Bigtable is an internal Google database system that’s so revolutionary that it kickstarted the NoSQL industry. In the mid 2000s, Google had a problem. The web indexes behind its search engine had become massive and it took a long time to keep rebuilding them. The company wanted to build a database that could deliver real-time access to petabytes of data. The result was Bigtable.
Google went on to use Bigtable to power many of its other core services, such as Gmail and Google Maps. Finally, in 2015, it made Cloud Bigtable available as a service that its customers could use for their own applications.
In this course, you will learn which of your applications could make use of Bigtable and how to take advantage of its high performance.
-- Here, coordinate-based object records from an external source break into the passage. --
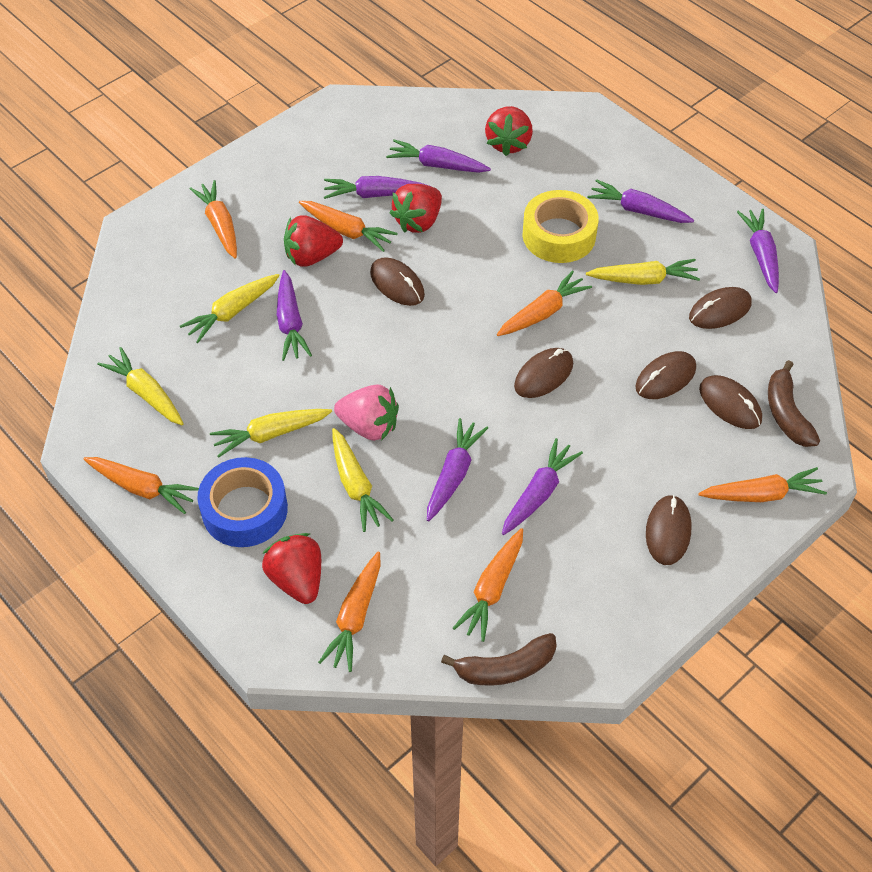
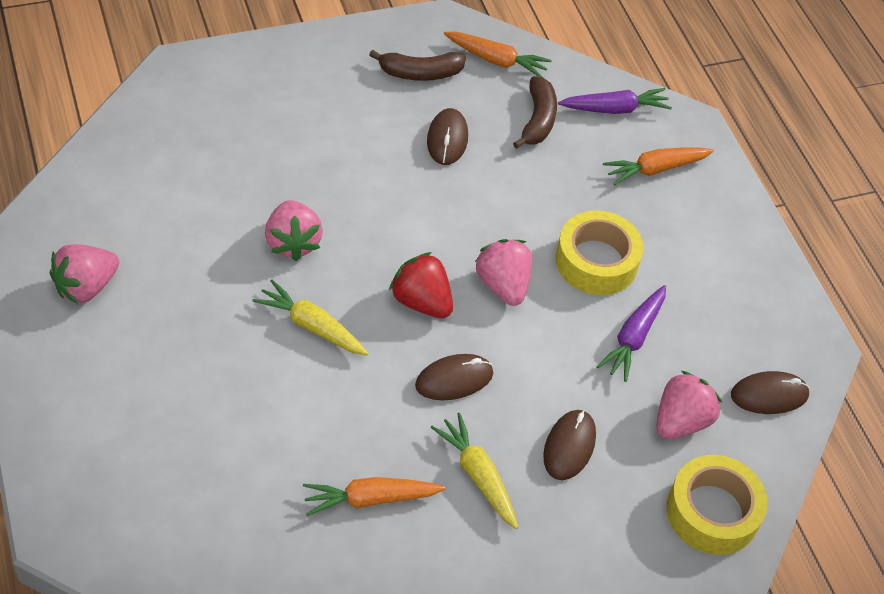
blue tape: 1 -> 0
brown mouse: 6 -> 4
orange carrot: 7 -> 3
pink strawberry: 1 -> 4
purple carrot: 7 -> 2
red strawberry: 4 -> 1
yellow carrot: 5 -> 2
yellow tape: 1 -> 2

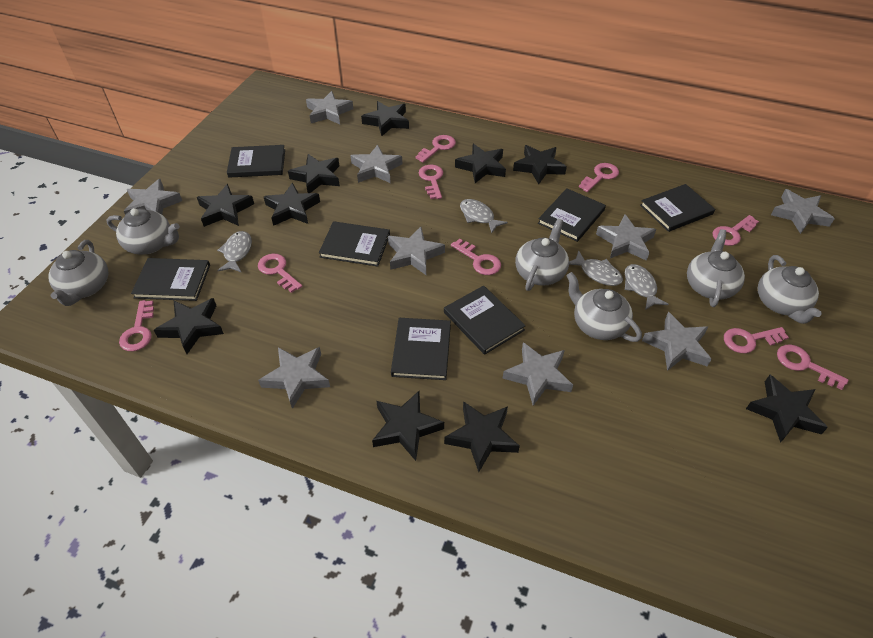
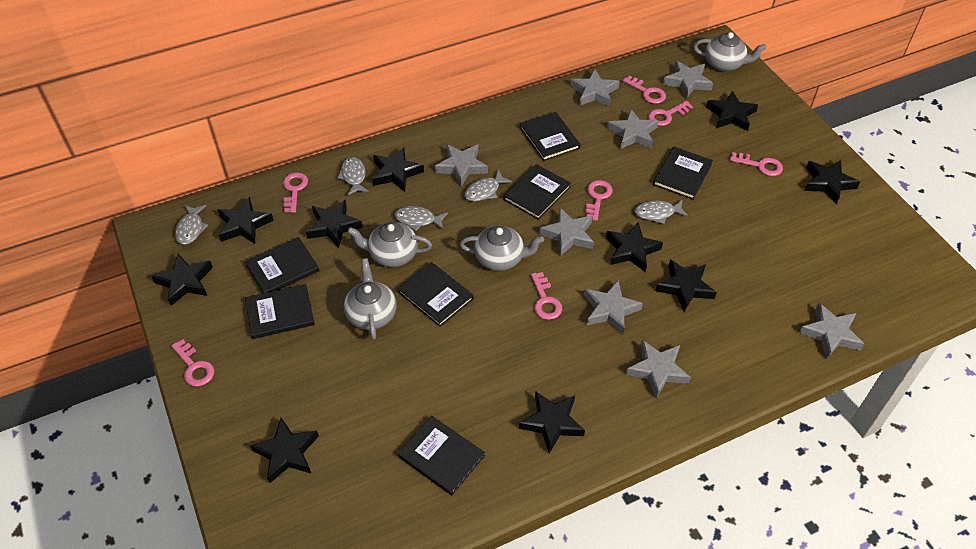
grey fish: 4 -> 5
grey star: 9 -> 8
grey teapot: 6 -> 4
pink key: 9 -> 7

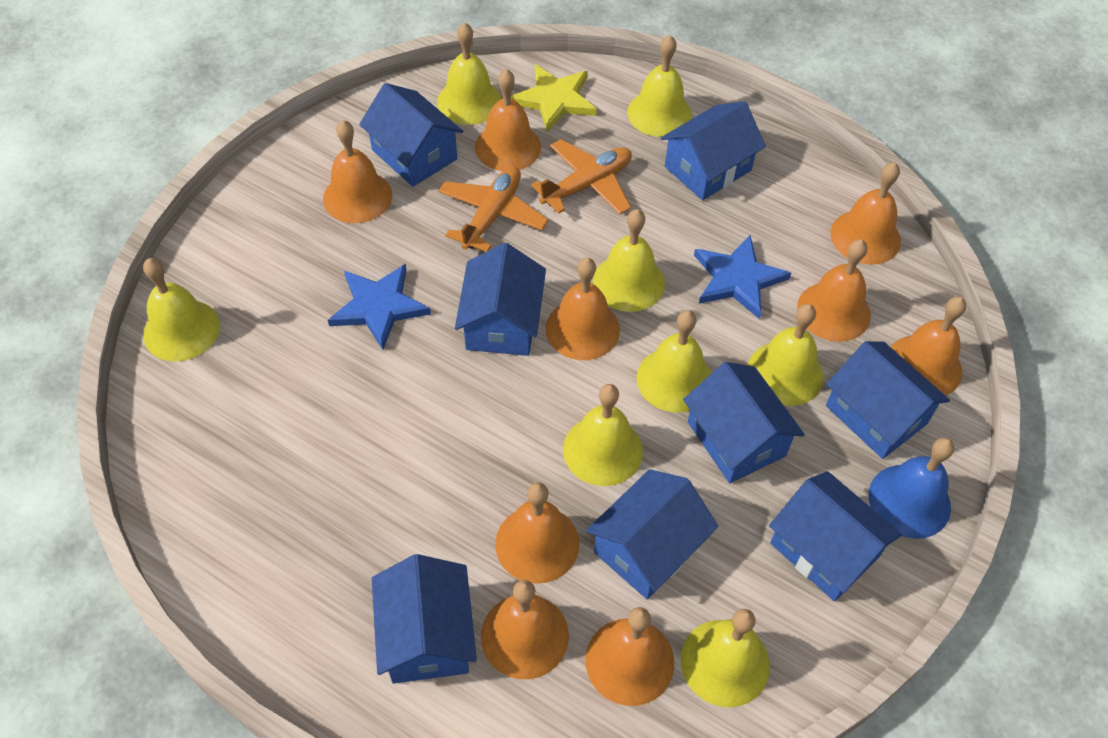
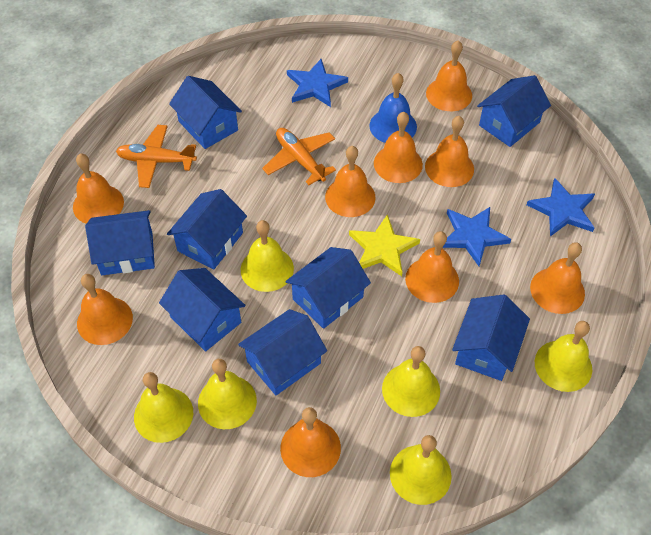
blue star: 2 -> 3
yellow bell: 8 -> 6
- Identify the best use cases for Bigtable
- Describe Bigtable’s architecture and storage model
- Optimize query performance through good schema design
- Configure and monitor a Bigtable cluster
- Send commands to Bigtable
- Data professionals
- People studying for the Google Professional Data Engineer exam
- Database experience
- Google Cloud Platform account (sign up for free trial at https://cloud.google.com/free if you don’t have an account)
The example code is at https://github.com/cloudacademy/cloud-bigtable-examples/tree/master/java/dataproc-wordcount.
To use Bigtable effectively, it’s important to understand its architecture and storage model.
You can tell that Bigtable is designed for large amounts of data when you look at this architecture diagram.
When a client sends a request to Bigtable, it first goes through the Front-end server pool, which is basically a security layer. Then the request gets sent to a node in a Bigtable cluster. The node then reads from or writes data to Colossus, which is Google’s filesystem.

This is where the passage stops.